Unsupervised Speaker Identification in TV Broadcast Based on Written Names

Identifying speakers in TV broadcast in an unsupervised way (i.e., without biometric models) is a solution for avoiding costly annotations. Existing methods usually use pronounced names, as a source of names, for identifying speech clusters provided by a diarization step but this source is too imprecise for having sufficient confidence. To overcome this issue, another source of names can be used: the names written in a title block in the image track. We first compared these two sources of names on their abilities to provide the name of the speakers in TV broadcast. This study shows that it is more interesting to use written names for their high precision for identifying the current speaker.
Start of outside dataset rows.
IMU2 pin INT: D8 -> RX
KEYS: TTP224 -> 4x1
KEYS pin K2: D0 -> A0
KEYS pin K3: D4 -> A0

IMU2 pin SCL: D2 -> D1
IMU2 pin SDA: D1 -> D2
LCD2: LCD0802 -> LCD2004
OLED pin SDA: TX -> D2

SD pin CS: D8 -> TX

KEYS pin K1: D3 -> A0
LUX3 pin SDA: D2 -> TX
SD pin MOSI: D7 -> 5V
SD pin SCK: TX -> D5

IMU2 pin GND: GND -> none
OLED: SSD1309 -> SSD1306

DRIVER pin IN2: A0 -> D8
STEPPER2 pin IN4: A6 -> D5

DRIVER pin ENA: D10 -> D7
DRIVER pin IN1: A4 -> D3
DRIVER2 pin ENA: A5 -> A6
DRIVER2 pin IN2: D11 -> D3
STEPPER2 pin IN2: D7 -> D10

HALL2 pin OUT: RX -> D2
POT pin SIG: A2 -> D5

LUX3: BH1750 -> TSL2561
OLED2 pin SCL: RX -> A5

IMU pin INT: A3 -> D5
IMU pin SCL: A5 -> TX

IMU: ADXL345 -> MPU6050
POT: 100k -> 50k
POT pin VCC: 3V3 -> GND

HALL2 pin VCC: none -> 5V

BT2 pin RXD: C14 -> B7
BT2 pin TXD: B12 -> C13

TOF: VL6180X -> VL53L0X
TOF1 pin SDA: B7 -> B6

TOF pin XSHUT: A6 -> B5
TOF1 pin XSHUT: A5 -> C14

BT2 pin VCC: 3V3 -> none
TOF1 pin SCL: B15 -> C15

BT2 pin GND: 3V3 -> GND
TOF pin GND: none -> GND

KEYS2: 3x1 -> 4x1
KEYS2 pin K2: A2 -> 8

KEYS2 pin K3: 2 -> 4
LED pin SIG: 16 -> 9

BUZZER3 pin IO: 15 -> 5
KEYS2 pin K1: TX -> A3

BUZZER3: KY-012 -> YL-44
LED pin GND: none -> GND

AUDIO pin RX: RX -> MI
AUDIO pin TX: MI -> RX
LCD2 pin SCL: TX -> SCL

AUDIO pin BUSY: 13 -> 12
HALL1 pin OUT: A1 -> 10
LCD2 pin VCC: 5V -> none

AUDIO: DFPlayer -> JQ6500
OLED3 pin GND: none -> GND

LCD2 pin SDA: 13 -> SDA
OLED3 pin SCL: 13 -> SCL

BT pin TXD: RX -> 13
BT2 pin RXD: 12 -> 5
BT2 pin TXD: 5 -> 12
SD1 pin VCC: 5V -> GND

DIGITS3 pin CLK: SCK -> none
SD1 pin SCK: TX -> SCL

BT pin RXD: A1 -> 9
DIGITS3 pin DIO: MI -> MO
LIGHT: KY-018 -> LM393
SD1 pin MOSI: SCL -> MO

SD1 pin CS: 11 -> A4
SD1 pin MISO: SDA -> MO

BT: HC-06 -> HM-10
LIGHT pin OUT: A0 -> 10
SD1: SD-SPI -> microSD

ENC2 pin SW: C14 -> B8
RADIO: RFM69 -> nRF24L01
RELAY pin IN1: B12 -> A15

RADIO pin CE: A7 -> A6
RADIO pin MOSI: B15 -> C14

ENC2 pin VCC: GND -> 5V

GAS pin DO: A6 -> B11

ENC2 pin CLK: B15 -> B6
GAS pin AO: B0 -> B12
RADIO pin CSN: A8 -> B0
We also propose two approaches for finding speaker identity based only on names written in the image track. With the “late naming” approach, we propose different propagations of written names onto clusters. Our second proposition, “Early naming,” modifies the speaker diarization module (agglomerative clustering) by adding constraints preventing two clusters with different associated written names to be merged together. These methods were tested on the REPERE corpus phase 1, containing 3 hours of annotated videos. Our best “late naming” system reaches an F-measure of 73.1%. “early naming” improves over this result both in terms of identification error rate and of stability of the clustering stopping criterion. By comparison, a mono-modal, supervised speaker identification system with 535 speaker models trained on matching development data and additional TV and radio data only provided a 57.2% F-measure.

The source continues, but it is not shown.